Wednesday, March 11, 2015

Being Boulder

It might be hard to tell from this picture of me sporting an astronaut helmet, courtesy of the Aerospace Museum at the University of Colorado in Boulder, but I'm happy.

I'm happy.
And I'm sad.
First things first.

Last weekend my wife, my daughter and I sojourned across the continental divide to the hamlet of Boulder, CO, nestled at the base of the Flat Iron Mountains. To describe the place as beautiful is to do it a terrible disservice. It is stunning in every sense of the word.

Even the homeless people on the street have a certain rugged Robert Redford/Patagonia/western chic vibe about them. Unlike the hobos -- my daughter's words -- in Seattle, who are, also in my daughter's words, sketch.

Everything about the place is disgustingly perfect. The streets were clean. There was no traffic. And the food, including the many flavors of local microbrew beers, was amazing. Of course, I like any restaurant that can seat me immediately. Or even, as one truthful hostess said, "I'll have a table for you in 35 seconds."

And she did.

Fuck you, Los Angeles.

The University was no less impressive. Sprawling, spotless and lively. I got in a snowball fight with a bunch of football players, who were taken aback by this 44 year old's strong throwing arm.

Next to the football stadium, there is a recreational center, the likes of which I have never seen.

In addition to the indoor rock climbing wall, the indoor skating rink, the state of the art weight machines, and the two floors of basketball courts, there was a diving arena and an 8-lane indoor swimming pool. I so wanted to challenge those lunkhead football players to a race in the pool and clean their youthful clocks, but my daughter begged me not to.

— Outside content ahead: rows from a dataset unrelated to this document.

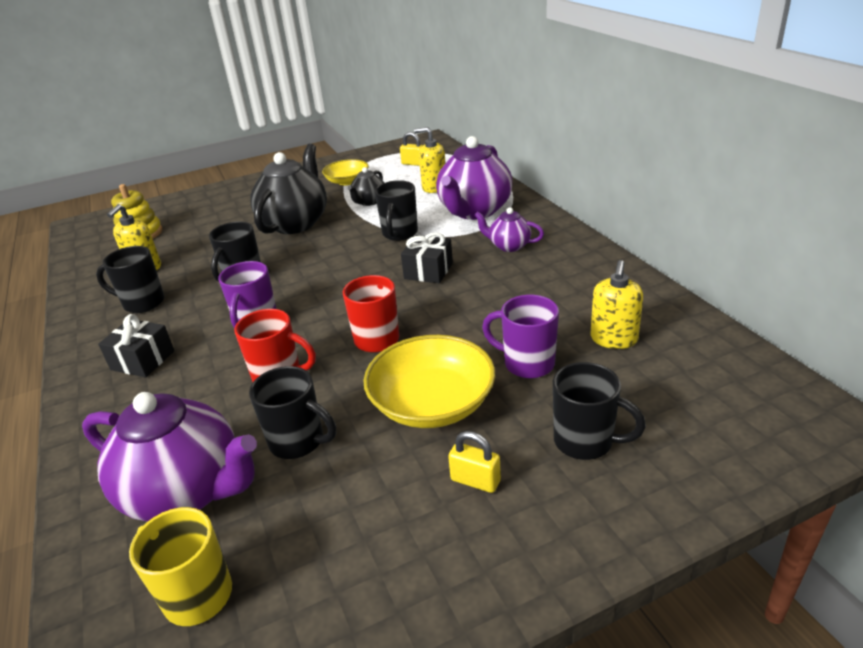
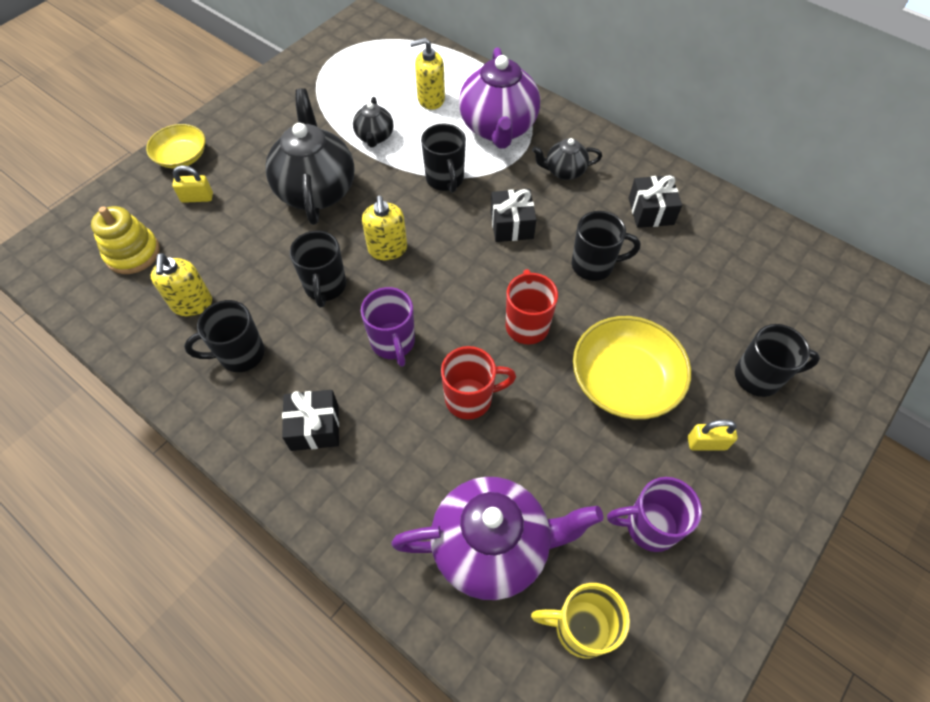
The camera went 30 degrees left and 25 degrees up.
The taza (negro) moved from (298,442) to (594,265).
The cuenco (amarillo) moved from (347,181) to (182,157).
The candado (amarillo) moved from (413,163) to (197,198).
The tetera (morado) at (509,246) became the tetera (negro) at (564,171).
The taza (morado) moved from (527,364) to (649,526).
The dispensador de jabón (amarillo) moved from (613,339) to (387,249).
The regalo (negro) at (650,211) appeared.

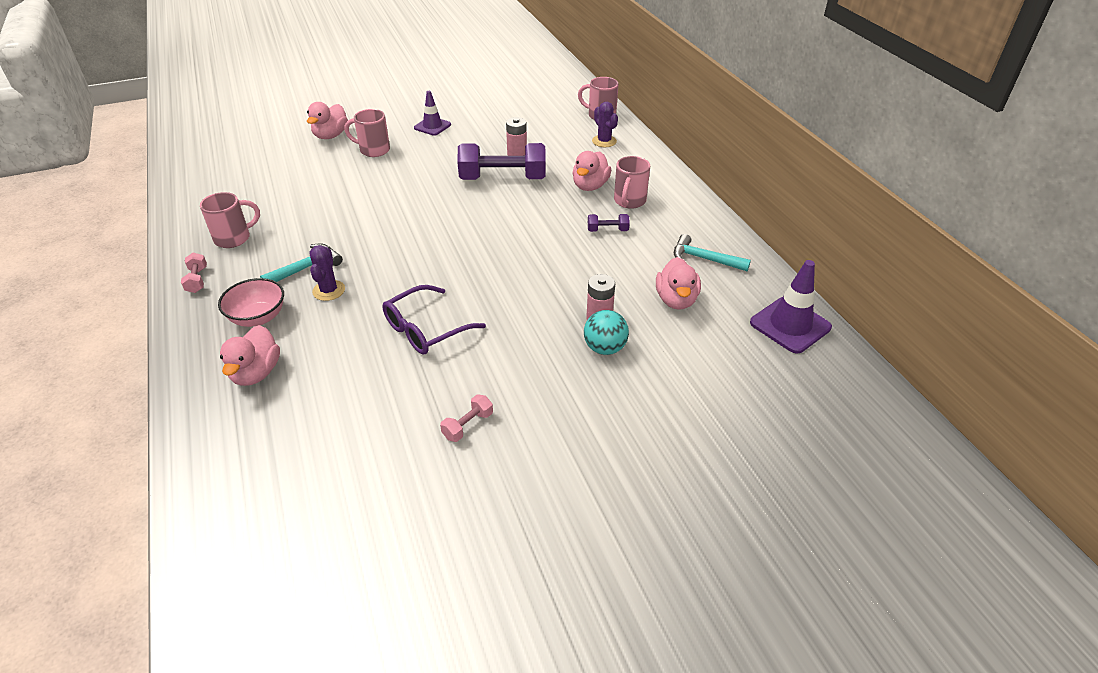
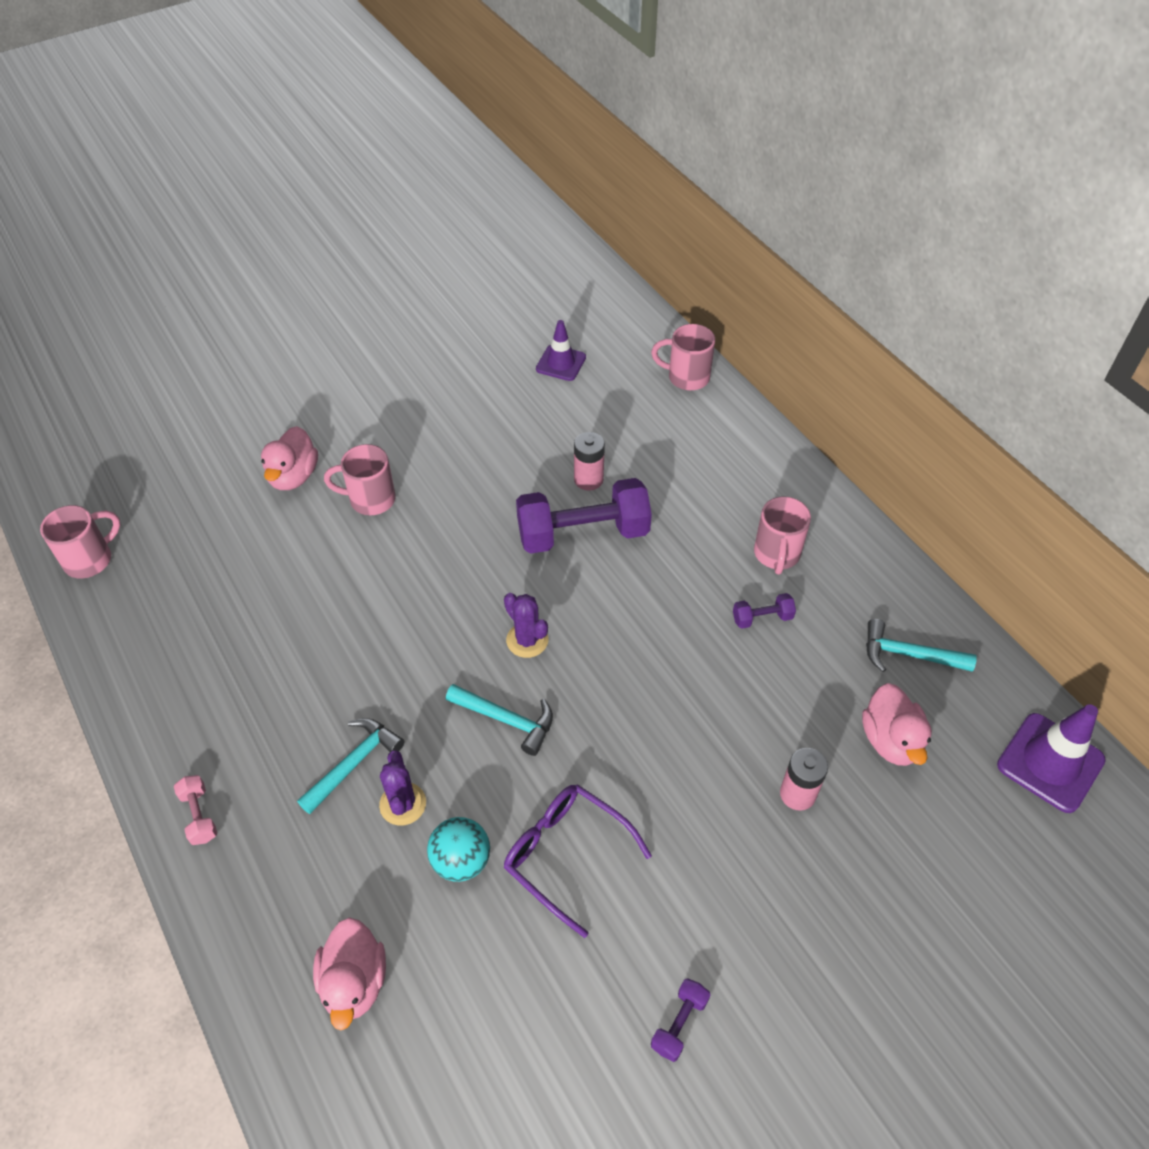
The camera went 10 degrees left and 10 degrees up.
The taza (rosa) moved from (234,238) to (90,559).
The cuenco (rosa) at (258,317) disappeared.
The gafas (morado) at (426,329) turned 90 degrees clockwise.
The cono de tráfico (morado) moved from (432,126) to (561,363).
The mancuerna (rosa) at (468,425) became the mancuerna (morado) at (679,1023).
The pato (rosa) at (590,186) disappeared.
The pelota (turquesa) moved from (604,348) to (461,861).
The cactus (morado) moved from (604,141) to (527,640).
The martillo (turquesa) at (506,720) appeared.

Apart from being embarrassed by her father on an hourly basis, Abby also loved the place. She wouldn't give us the satisfaction of saying it out loud, but my wife and I know her better than she knows herself.

If there is one drawback to Boulder it's the people.

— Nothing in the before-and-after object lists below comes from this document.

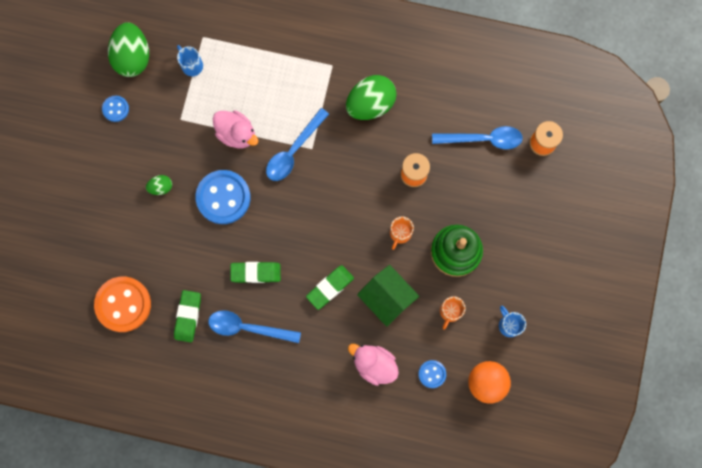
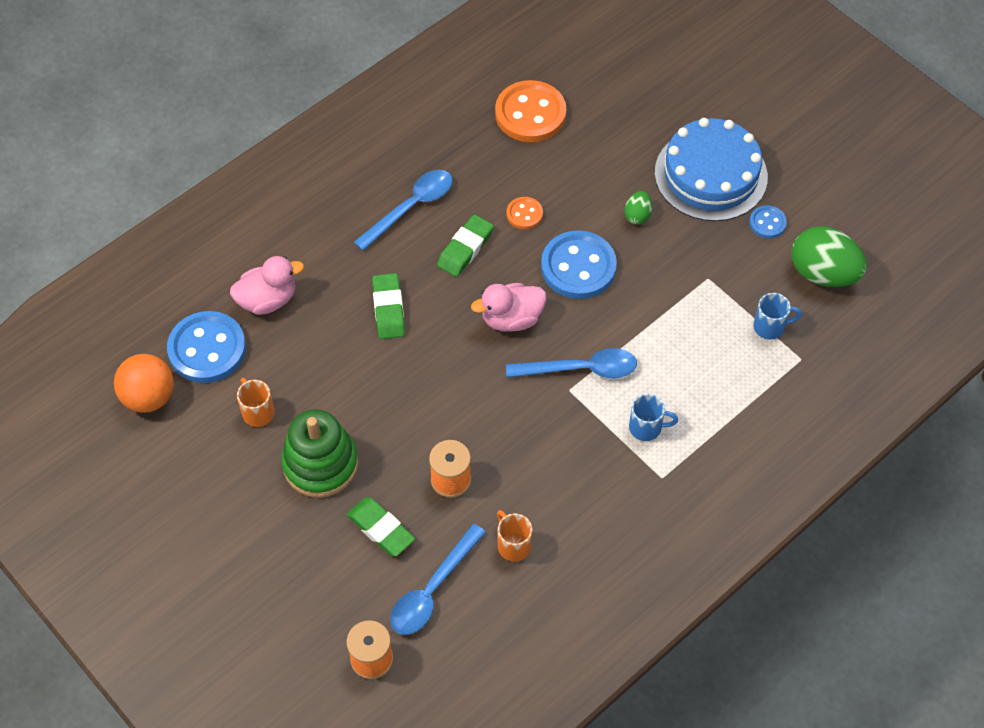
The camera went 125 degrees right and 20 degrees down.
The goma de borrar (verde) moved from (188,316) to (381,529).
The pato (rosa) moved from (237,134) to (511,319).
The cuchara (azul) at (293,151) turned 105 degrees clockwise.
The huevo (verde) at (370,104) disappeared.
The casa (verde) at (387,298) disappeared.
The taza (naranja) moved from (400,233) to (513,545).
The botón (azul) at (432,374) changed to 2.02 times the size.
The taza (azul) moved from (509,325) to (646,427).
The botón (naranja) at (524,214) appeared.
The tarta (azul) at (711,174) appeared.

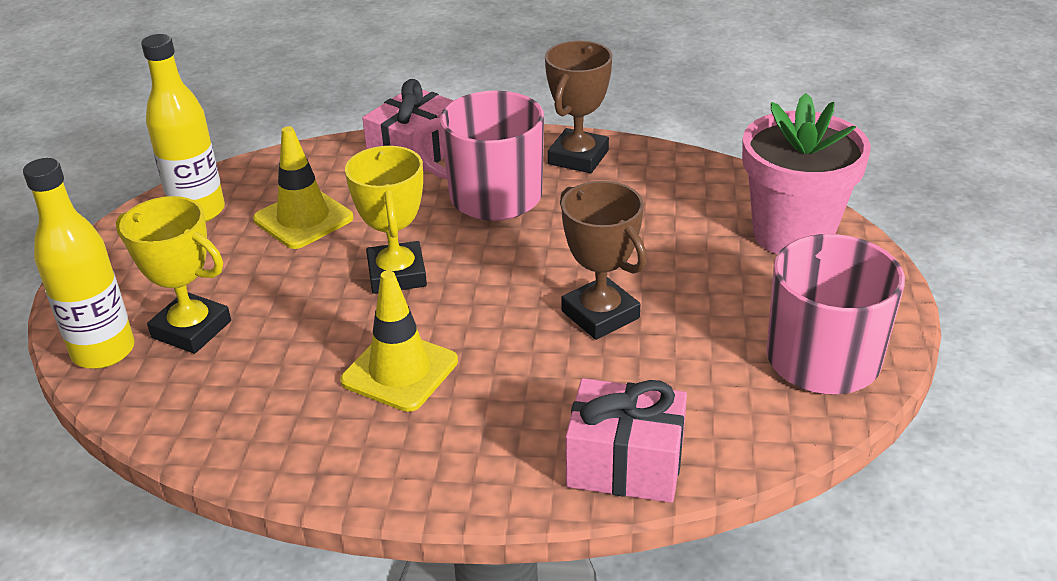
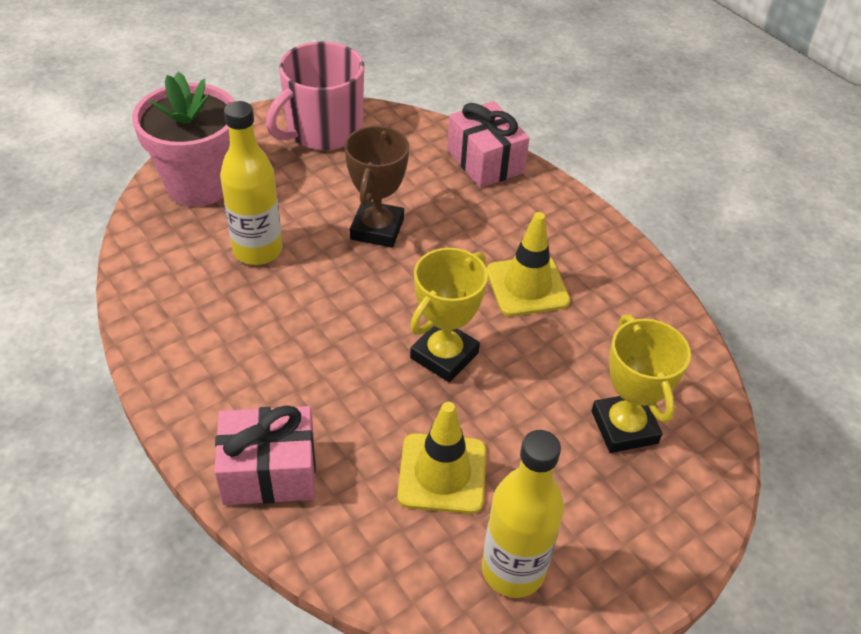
The camera went 135 degrees left and 10 degrees up.
The botella (amarillo) moved from (103,351) to (258,250).
The taza (rosa) at (492,196) disappeared.
The trofeo (marrón) at (578,157) disappeared.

Don't get me wrong, they were incredibly cheery, friendly and downright outgoing. Their skin glowed. It might have been the reflecting off the white snow that blanketed the town. But was more likely their overbearing Caucasianness.

The place is exceedingly white. And my daughter, who counts among her closest friends, Persians, Hispanics and even a half-black/half-Jewish girl, gave the University a few demerits on the lack of demographics. On the plus side, Abby does not have the swarthy Mediterranean appearance of her parents and is blessed with clear blue eyes and blond-ish hair.

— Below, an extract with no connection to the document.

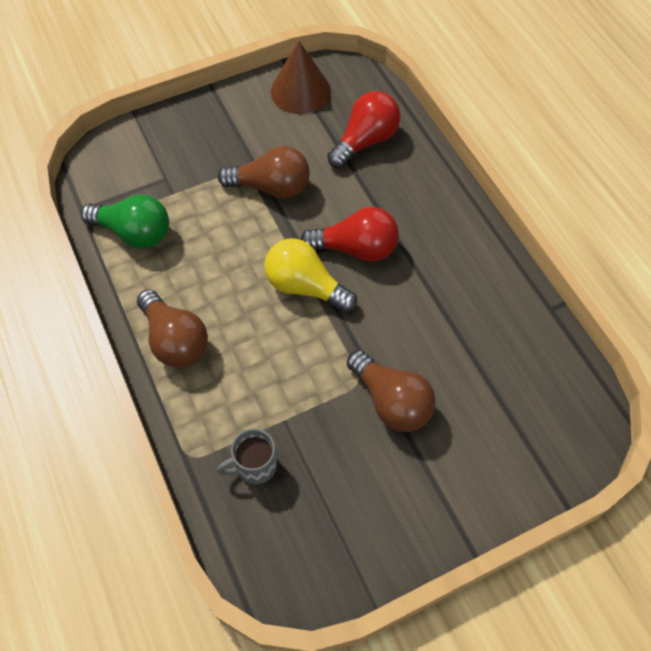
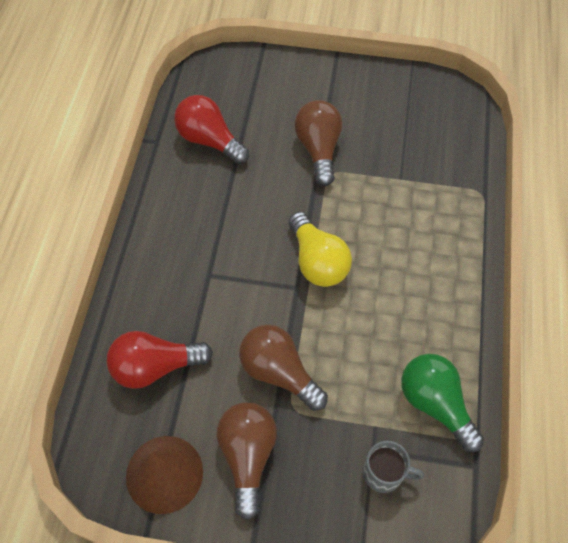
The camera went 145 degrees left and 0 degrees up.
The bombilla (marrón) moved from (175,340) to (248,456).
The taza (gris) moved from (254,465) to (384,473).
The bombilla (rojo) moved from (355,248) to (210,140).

In other words, she'll blend right in.

All in all, I think we have a sale. Which might make you wonder why I'm also sad.

The truth is, I love doing these college campus tours. And now it appears I won't be doing any more of them. For a good long time. Perhaps with my future grandchildren. And that can't come fast enough.

To that end, I've asked my wife to replace our daughter's birth control pills with Tic-Tacs.